Waltemberg quis saber se o Brasil demorou em elevar os juros. A resposta foi: “Na América Latina, os presidentes dos bancos centrais reagiram antes e estão saindo antes do resto do mundo (da inflação). Estados Unidos e Europa ainda estão no processo de aperto. Europa entrou ainda um pouco depois. América Latina está na frente, depois Estados Unidos, depois Europa. Somos vistos como a região que combateu a inflação antes e sairá antes”.

Mas essa agilidade por favorecer mais a esses países em função dessa agilidade? Quis saber o jornalista.


“O que pode trazer mais recursos é a percepção de que a América Latina e o Caribe têm uma complementariedade com o que o mundo precisa hoje. Quando pensam ‘onde vamos investir em hidrogênio verde’? Tem que ser na América Latina. O mesmo com o lítio, o cobre e alimentos? Se houver essa percepção que a região vai se beneficiar dos próximos 10 ou 20 anos, aí o investimento vai vir”, disse.


E disse mais, “Para não perder a oportunidade, precisa investir em infraestrutura, ter projetos, ter as regras do jogo claras, estabilidade.

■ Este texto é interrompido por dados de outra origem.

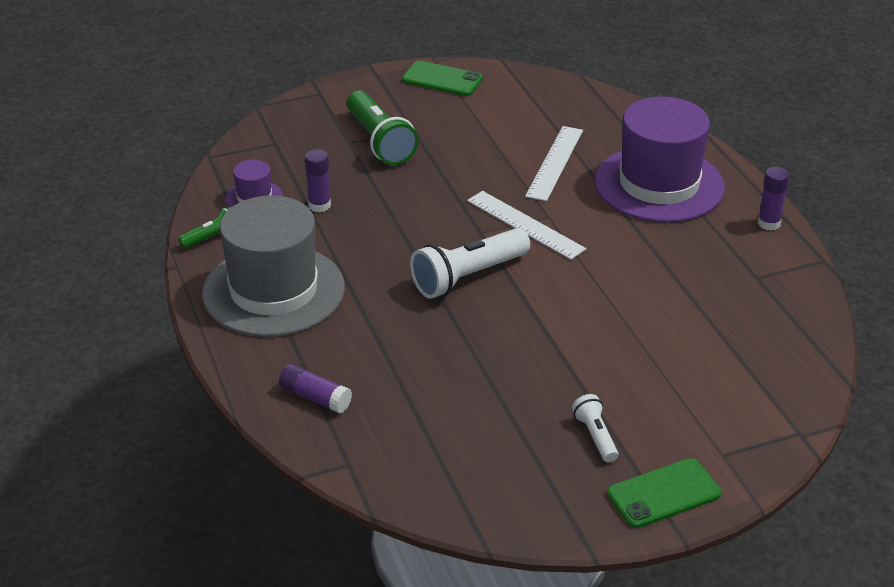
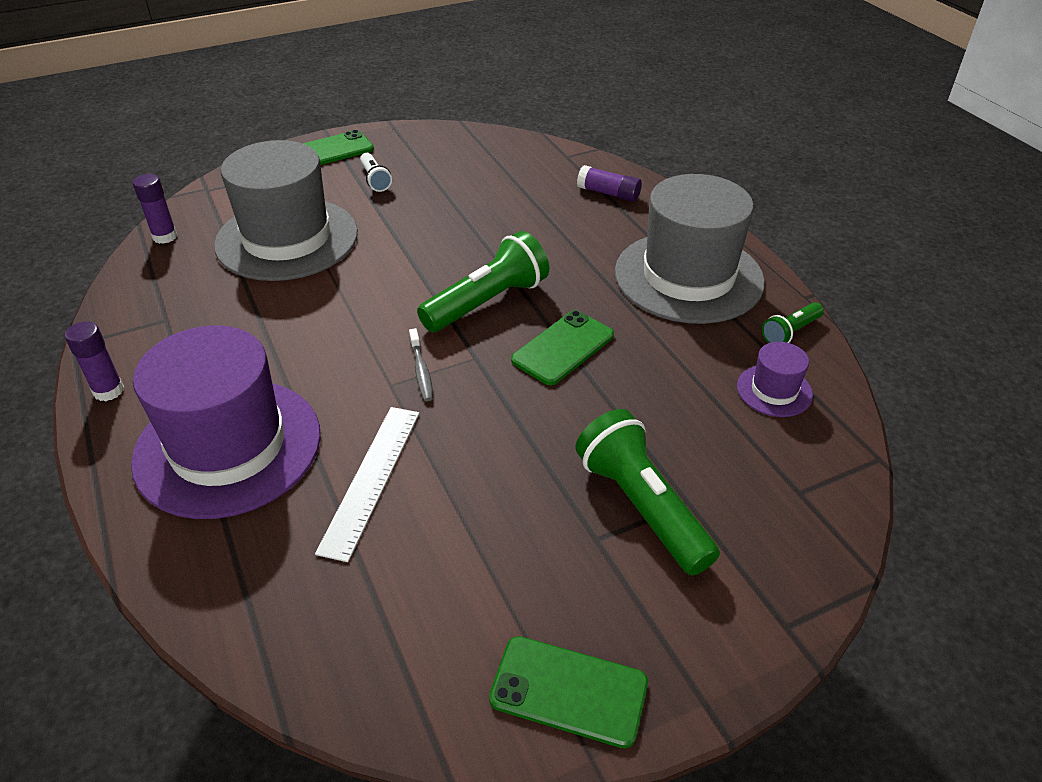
camera: 175 degrees right, 5 degrees up
(319, 205) = (685, 383): purple glue stick -> purple glue stick (165, 236)
(408, 235) = (563, 348): none -> green phone
(468, 277) = (487, 302): white flashlight -> green flashlight
(525, 225) = (421, 371): white ruler -> grey toothbrush
(676, 356) = (287, 239): none -> grey hat

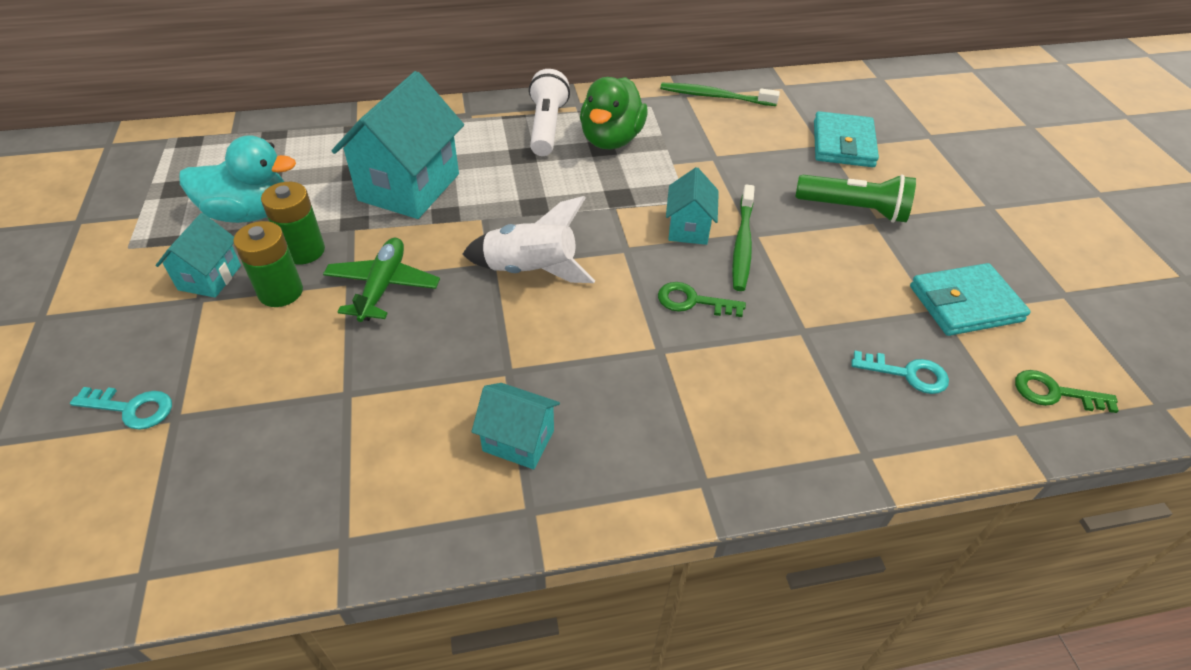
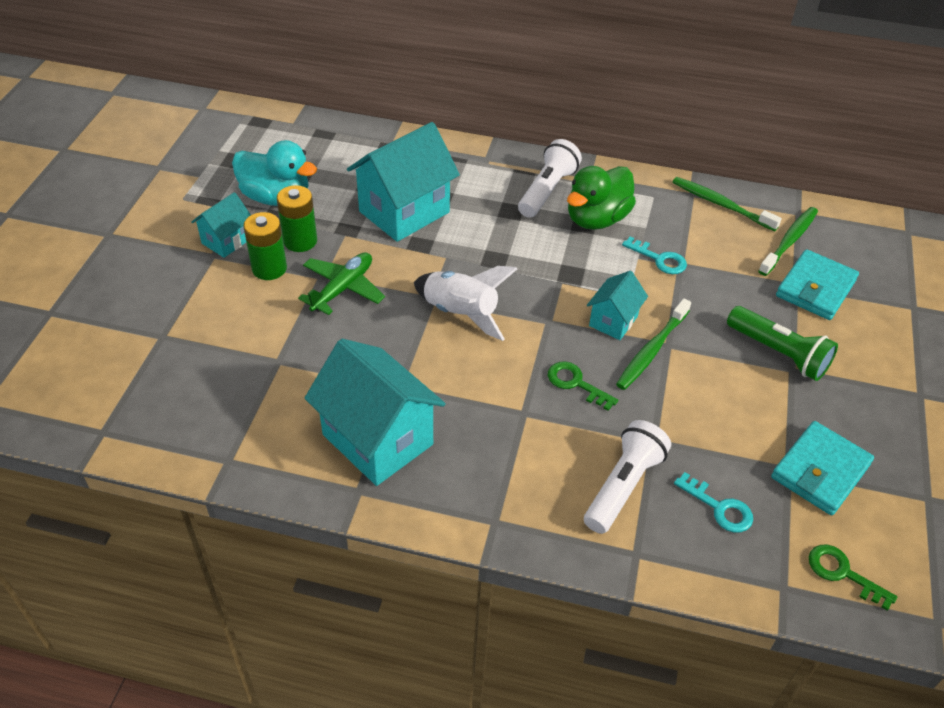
camera: 25 degrees right, 0 degrees up
(131, 408) = (138, 320): turquoise key -> turquoise key (659, 259)
(518, 441) = (377, 439): turquoise house -> turquoise house, size x1.90
(793, 111) = (789, 241): none -> green toothbrush
(806, 388) = (623, 485): none -> white flashlight
(965, 304) = (820, 471): turquoise wallet -> turquoise wallet turned 60 degrees counterclockwise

É isso que precisa para maximizar essa atividade. Em vez de ser uma década perdida, como tantas foram, será uma década achada. Você vai achar nesta década a oportunidade para o futuro. E nas próximas”.

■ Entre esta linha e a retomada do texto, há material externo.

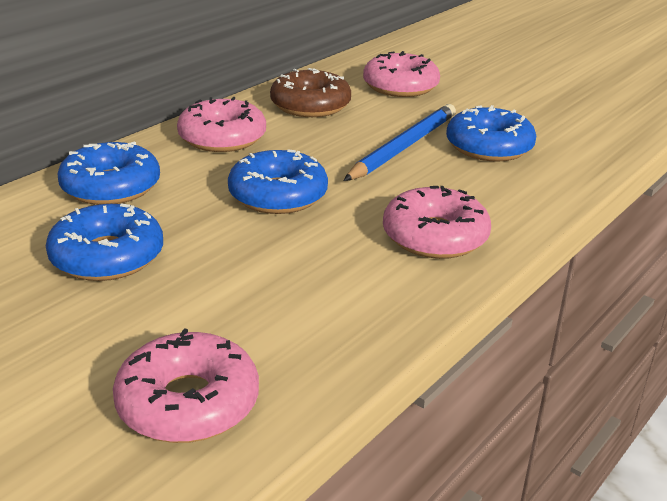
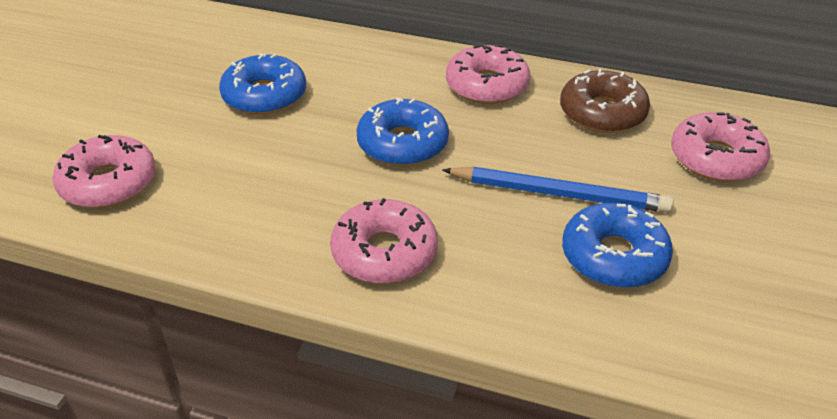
camera: 70 degrees right, 10 degrees up
(111, 187) = (363, 63): blue donut -> none

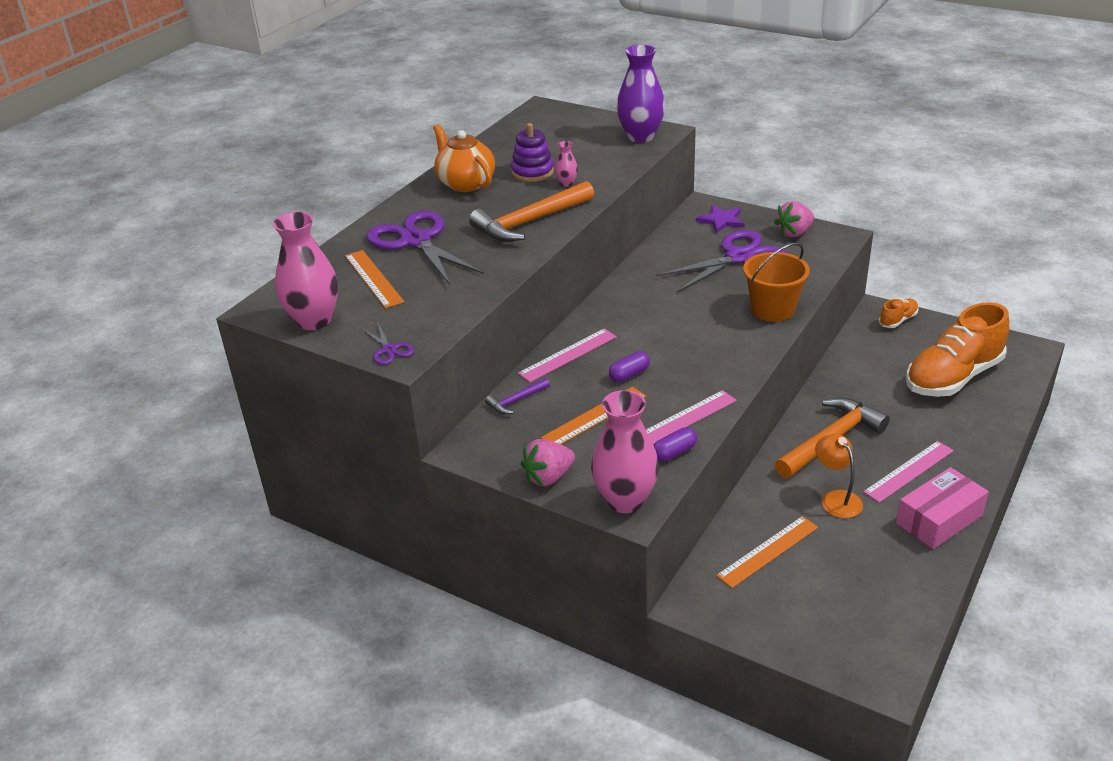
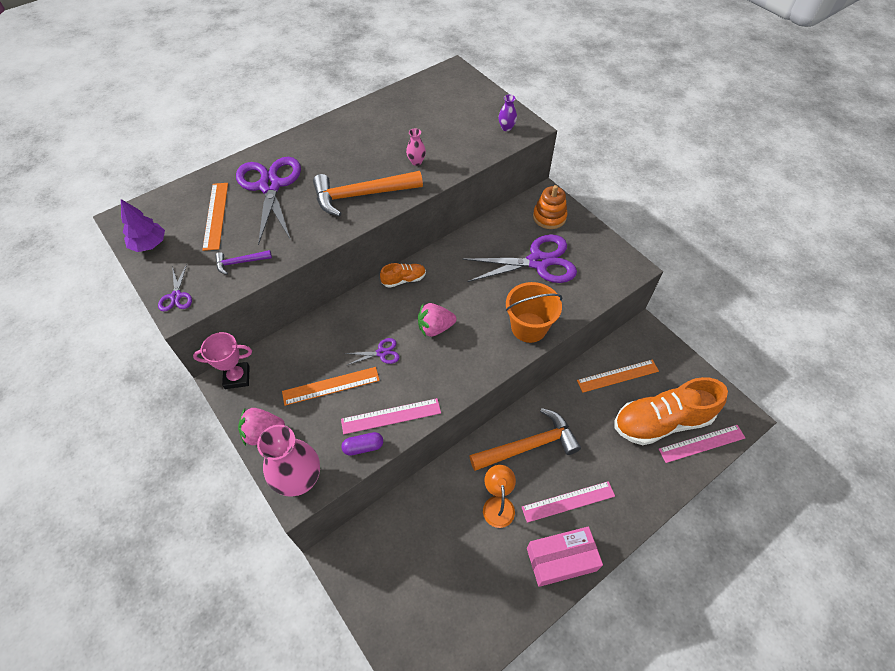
camera: 20 degrees right, 20 degrees up
(314, 320) = (149, 244): pink vase -> purple tree
(465, 183) = (344, 136): orange teapot -> none
(476, 443) = (237, 377): none -> pink trophy
(516, 401) = (288, 347): purple hammer -> purple hammer (240, 262)
(532, 172) = (400, 140): purple stacking toy -> none
(568, 355) = (351, 315): pink ruler -> pink ruler (701, 443)
(629, 374) = (381, 353): purple capsule -> purple scissors
(640, 137) = (506, 128): purple vase -> purple vase, size x0.45
(721, 220) = (549, 217): purple star -> orange stacking toy
(768, 551) = (419, 532): orange ruler -> orange ruler (617, 375)
(794, 233) = (597, 251): pink strawberry -> pink strawberry (435, 328)
(898, 320) = (654, 346): orange shoe -> orange shoe (404, 280)

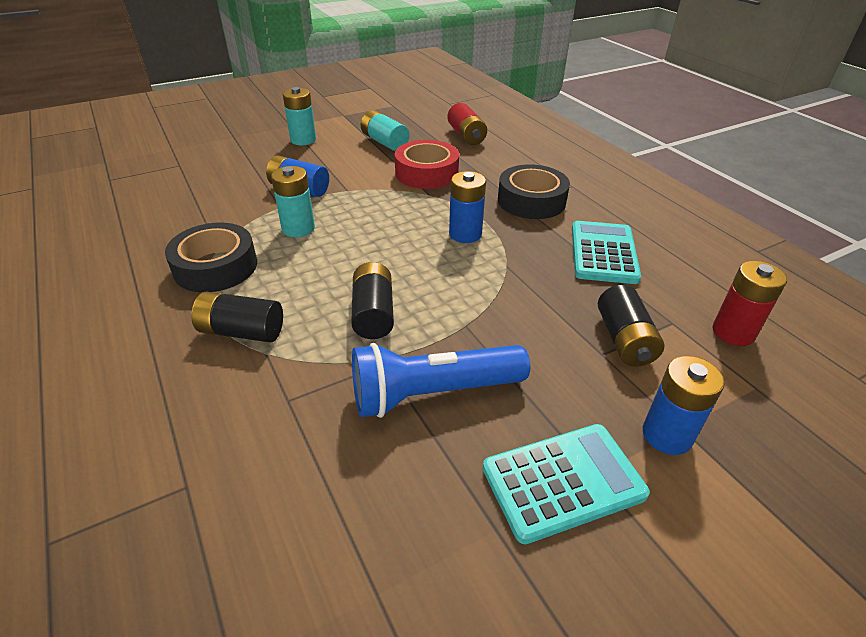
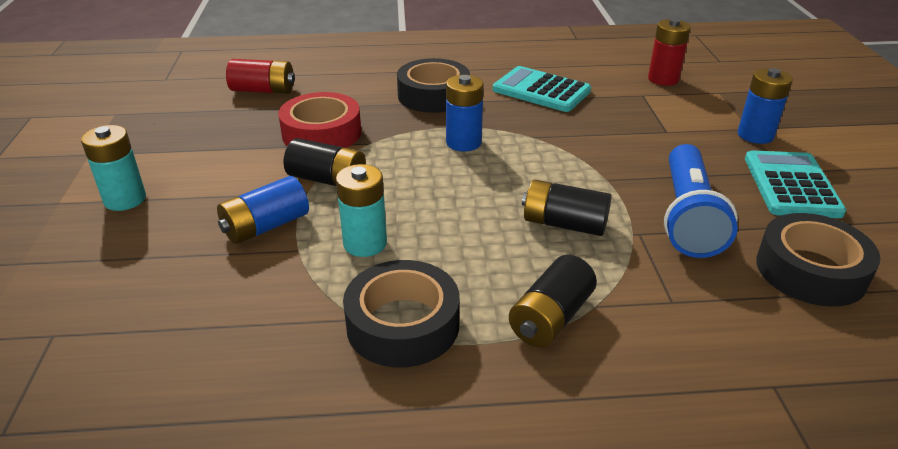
camera: 65 degrees left, 5 degrees down
(382, 509) = (810, 271): none -> black tape
(384, 142) = (213, 141): turquoise battery -> none
(624, 340) = (655, 118): black battery -> black battery (327, 180)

IIan Goldfajn informou que, “Há demandas sociais crescentes, populações impacientes por mudanças. Há mudanças políticas, de um governo para outro, protestos nas ruas, questões sociais. Toda semana há uma questão em algum dos países. O 1º ponto é que a sociedade quer mudança. Pobreza, desigualdade, questões ambientais estão incomodando. Ao mesmo tempo, e esse é o 2º aspecto, temos restrições de recursos. Não há o suficiente para tudo. O espaço fiscal é menor depois da pandemia. Vamos resolver ampliando os recursos, mas a América Latina e o Caribe não têm crescido. São as décadas perdidas. Há demandas crescentes, impaciência e problema fiscal”.

Com relação à guerra na Ucrânia e as disputas dos EUA com a China e os impactos no fluxo de recursos para o Brasil, Goldfajn asseverou que,


“Se a percepção é que vai substituir as commodities, substituir os alimentos que estão faltando, que as commodities vão estar em alta, isso vai trazer mais recursos ao longo do tempo”.


E quais seriam os impactos no BID a decisão dos Brics em financiar projetos globais? “Precisamos de recursos de todo o mundo. Mesmo se somarmos todos os bancos, a quantidade de empréstimos ficará nos bilhões. Mas precisamos de trilhões. A ideia é se juntar. Temos um grupo de bancos multilaterais que se reúne a cada seis meses para acompanhar e mobilizar mais recursos. É um trabalho não só complementar, mas necessário”, respondeu.

Quando questionado sobre redução de juros e custos de empréstimos em troca de projetos ambientais, Ilan Goldfajn destacou que, “Você pode pensar no nosso programa Amazônia para Sempre. Poderia, por exemplo, emitir bônus da Amazônia. Bônus temáticos ligados à queda do desmatamento”.

E por fim, o Waltenberg quis saber sobre as reformas no BIB pregadas ao assumir a presidência do banco. Para Goldfajn, “Estamos em processo de mudar a instituição. Temos uma estratégia institucional, de pessoas. A nossa ideia é mudar e deixar o BID focado em impacto, agilidade. As pessoas tem que concentrar não na quantidade de recursos que elas emprestam, mas o que eles geram. Vamos dar um incentivo para que quem pega empréstimo olhe o resultado, e não só fique feliz com o dinheiro”.